The question is, how long can this last? Cycling is still a results sport, and Ineos Grenadiers still want to be challenging at the biggest bike races, not just the second-tier events that have proved fruitful so far. The Tour de France remains the big goal, as it does for almost every team, and success here is a long way off, however one looks at it. If they can continue with their aggression, though, they could well be successful on stages at the Tour and the Giro d’Italia, or during the Classics. Aiming lower could help the team, especially in the absence of Carlos Rodríguez, who broke his collarbone at the UAE Tour, and an in-form Egan Bernal, who did the same thing in Spain.

The other thing that could derail the revitalised Ineos Grenadiers is the future - or lack of a future - of their main sponsorship. Monday’s Ineos Sport news had nothing to do with cycling, but instead Manchester United, Ineos owner Sir Jim Ratcliffe’s current pet project. The Guardian reported that Ineos are to close the staff canteen at Old Trafford and replace the free lunches currently on offer with fruit, while doing the same at the training ground. It follows news that more redundancies are to come at the English club, with up to 200 more coming, on top of 250 already made.

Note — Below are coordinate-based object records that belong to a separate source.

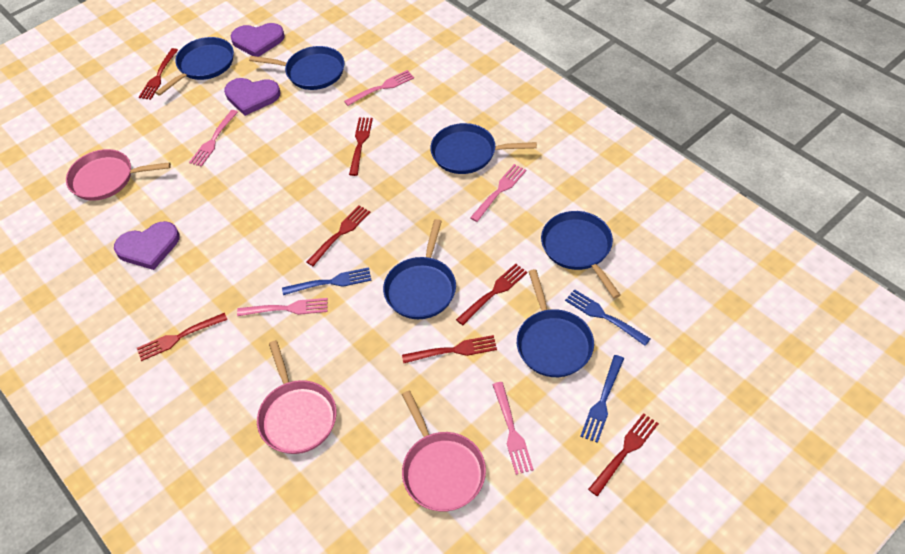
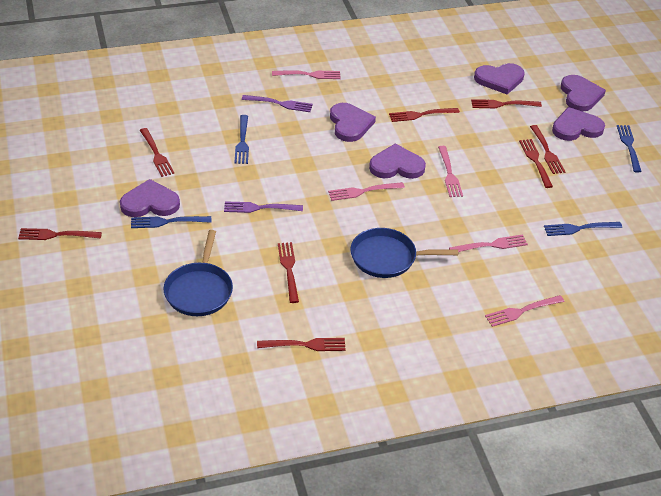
blue fork: 3 -> 4
blue pan: 6 -> 2
pink pan: 3 -> 0
purple fork: 0 -> 2
purple heart: 3 -> 6
red fork: 7 -> 8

Manchester United are not the only part of the Ineos Sport empire currently going through changes, with the company withdrawing from a deal with New Zealand Rugby - Ineos said that this was a “cost-saving measure”. Amid this maelstrom at Ineos Sport, the cycling team, Ineos Grenadiers, are surely not immune from cost cutting, and they are reportedly looking for a new sponsor too.

The team might very well continue their freewheeling approach to 2025, and that will be fun. I just hope that the funds are there to keep this up, and that the vibes remain good; 2024 was such a low - they won just 14 times - that it is hard for things to be worse, and so anything might be better. It is so far, but the future still remains clouded.